ロシアがウクライナに軍事侵攻したのは北京冬季五輪終了直後のこと。それが国連総会で決議されたオリンピック休戦協定に違反した行為であることは明らかだった。
が、ロシアを非難する声は高くても、休戦協定違反を非難したのは国際オリンピック委員会(IOC)のバッハ会長だけ。オリンピックを「平和の祭典」と呼ぶのはタテマエで、オリンピックで世界平和を本気で実現できると思っている人は皆無だろう。
実際、過去にオリンピックが戦争を止めた例はなく、2度の世界大戦では大会自体が中止。ヒトラー・ナチスの国威発揚に利用さて、冷戦時にはソ連(現ロシア)のアフガン侵攻のためボイコット合戦まで起きた。
が、オリンピックが平和に無力と考えるのは早計だ。
戦争とは国家による暴力の行使で、五輪憲章には《オリンピックは個人やチームの競争で国家間の競争ではない》と明記されている。つまりスポーツへの国家の介入を全否定しているのだ。それを完全に徹底すれば、大きな平和へのメッセージになるはずだ。
北京冬季五輪の開幕戦、ロシアの選手たちはプーチン大統領に「ロシアのために多くのメダルを!」と誓った。その言葉は憲章違反。IOCは即座に注意すべきだろう。
東京でも北京でも、大会の開閉会式では国旗や五輪旗の掲揚に自衛隊員や人民解放軍の兵士が登場した。
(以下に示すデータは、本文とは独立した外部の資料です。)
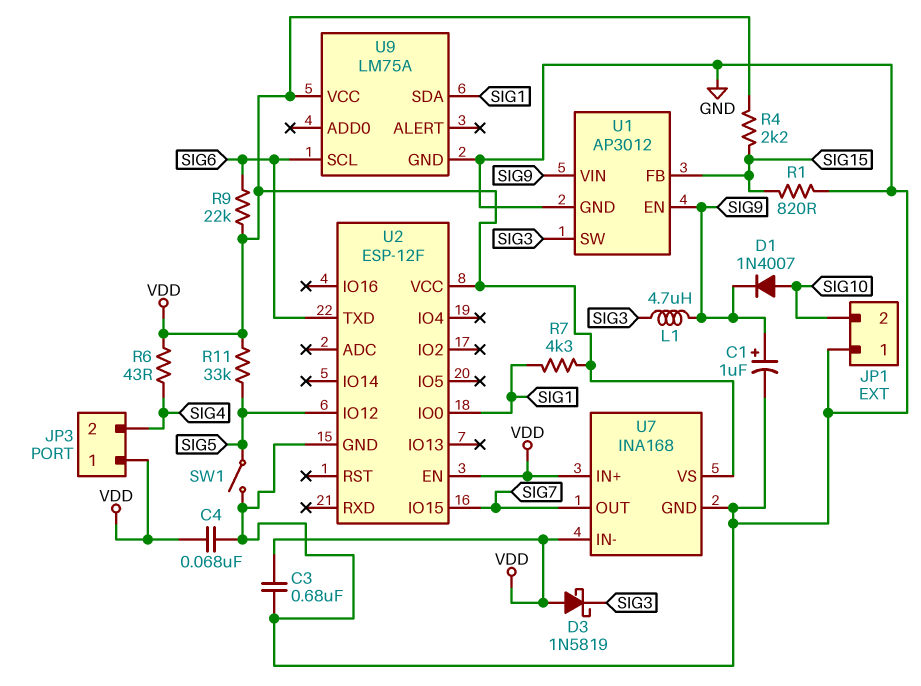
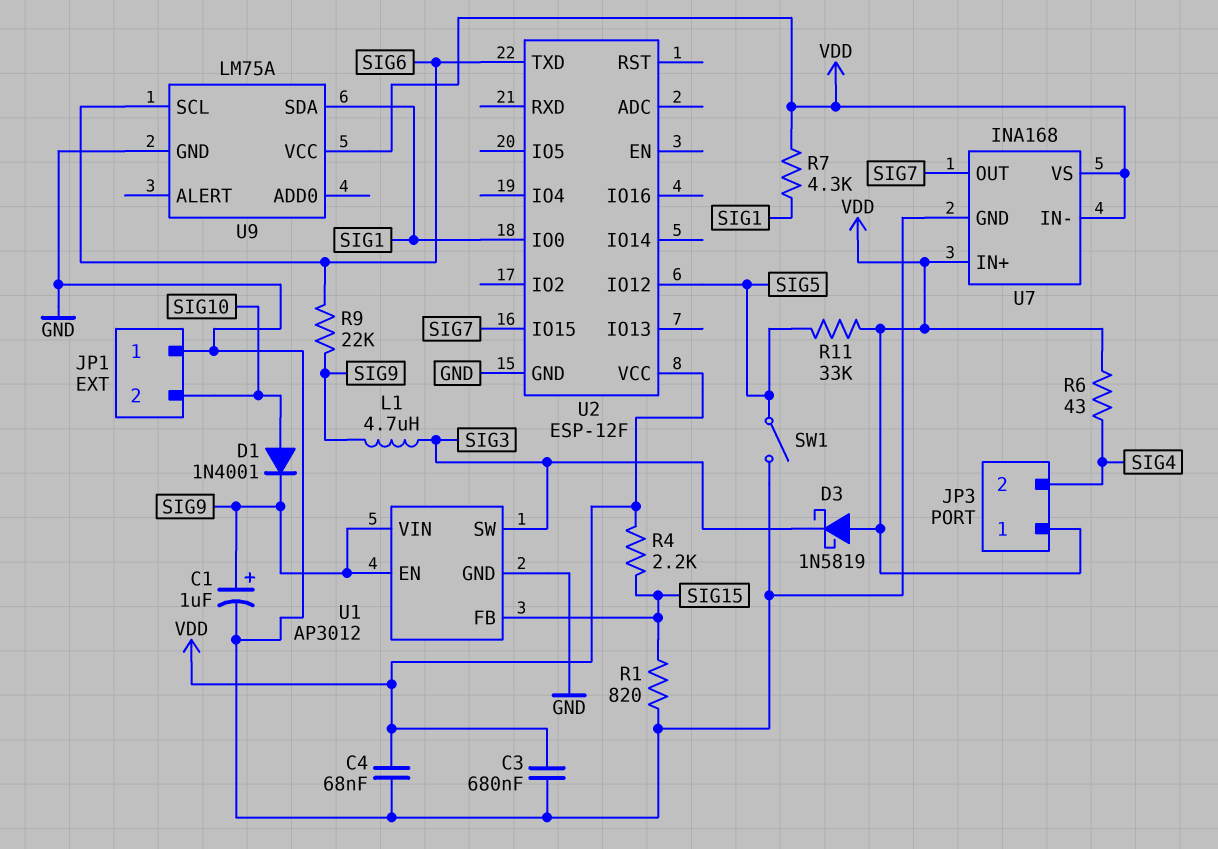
D1: diode 1N4007 (A SIG10, K SIG9) -> diode 1N4001 (A SIG10, K SIG9)
R9: 22k (SIG6, VDD) -> 22k (SIG6, SIG9)
U2 pin EN: VDD -> none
次期開催都市のパリは東京五輪閉会式でミラージュ戦闘機を登場させ、三色旗(国旗)を描かせた。それら軍隊による国威発揚もすべて禁止。
そうして「国家間の競争」につながる要素や軍事色を一切排除すれば、たとえ世界平和を実現できなくても、五輪は、反戦平和を強く主張する存在になるはずだが……。